Da Jahwe stets oben auf dem Berg wartete, musste Mose so einige Male hinauf und wieder hinunter steigen, bevor er die Gebote empfangen konnte. Und man darf dabei nicht vergessen, dass der Berg 2286 m hoch ist.
Nach dem Bundesschluss stiegen er und einige andere sogar zusammen mit 70 von den Ältesten des Volkes auf den Berg, den alten Männern – alte Frauen zählten nicht – muss das nicht leichtgefallen sein, die meisten alten Menschen können so etwas gar nicht leisten. Als sie da oben waren, sahen sie tatsächlich ihren Gott, nur sind die Berichte an dieser eigentlich eminent wichtigen Stelle nicht sehr ergiebig. Leider erfährt der Leser nur, dass Jahwe, also Gott, Füße hatte (2 Mo 24,10). Aber das ist schon ein Hinweis darauf, dass mit Gottes Ebenbild, nach dem der Mensch erschaffen worden sein soll, schon das Körperliche gemeint war. Nur stellt sich die Frage, warum ein höheres geistiges Wesen Füße haben sollte. Denn Jahwe verhüllte sich bis auf dieses eine Mal mit einer dichten Wolke, um seinem Volk zu zeigen, wo er war, da er normalerweise unsichtbar war. Auch die Kirche wird bestreiten, dass er Füße hat, sie wird vielmehr die Füße interpretieren.

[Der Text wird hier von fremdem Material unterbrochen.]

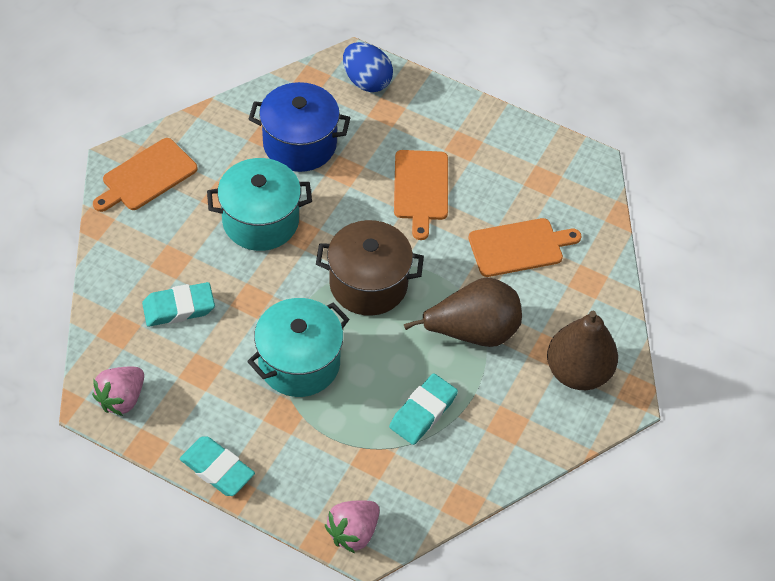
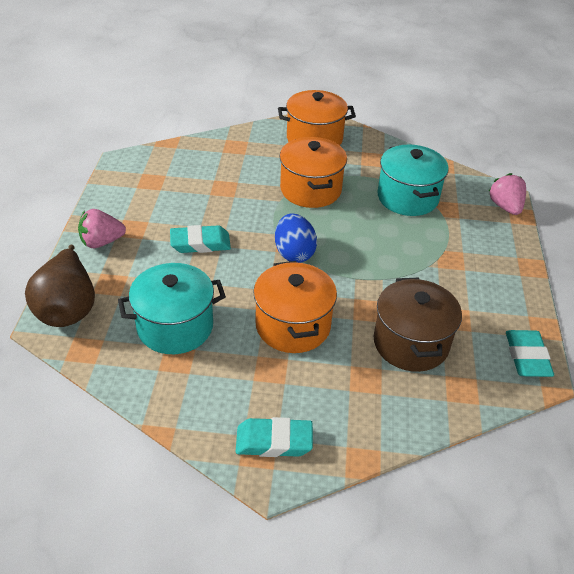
blue pot: 1 -> 0
brown pear: 2 -> 1
orange cutting board: 3 -> 0
orange pot: 0 -> 3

Zum einen teilte Jahwe dem Volk Israel seine Zehn Gebote persönlich mit, zum anderen übergab er Mose später zwei Steintafeln, in die er noch einmal seine Zehn Gebote eingemeißelt hatte. Diese Steintafeln musste Mose also bei seinem Abstieg von dem Berg tragen. Zwar sind die Abmessungen der Steintafeln nicht bekannt, aber wir kennen die Größe der Bundeslade, die nach Jahwes Angaben – er hatte da genaueste Vorstellungen – zur Aufbewahrung der Tafeln angefertigt wurde. Sie war zweieinhalb Ellen lang, anderthalb Ellen breit und anderthalb Ellen hoch. Da mit der Einheit Elle wahrscheinlich die ägyptische Elle gemeint war, die 53,4 cm lang war, hatte die Bundeslade die Maße 134 cm x 80 cm x 80 cm. Damit maß eine Steintafel in etwa 130 cm x 75 cm, über die Stärke der Tafeln ist nichts bekannt, man kann aber dabei zumindest von wenigen Zentimetern ausgehen. Bedenkt man daher das Gewicht und die Handlichkeit von zwei Steintafeln dieser Größe, so lässt sich leicht feststellen, dass es Mose unmöglich war, bei seinem Abstieg diese Tafeln zu schleppen.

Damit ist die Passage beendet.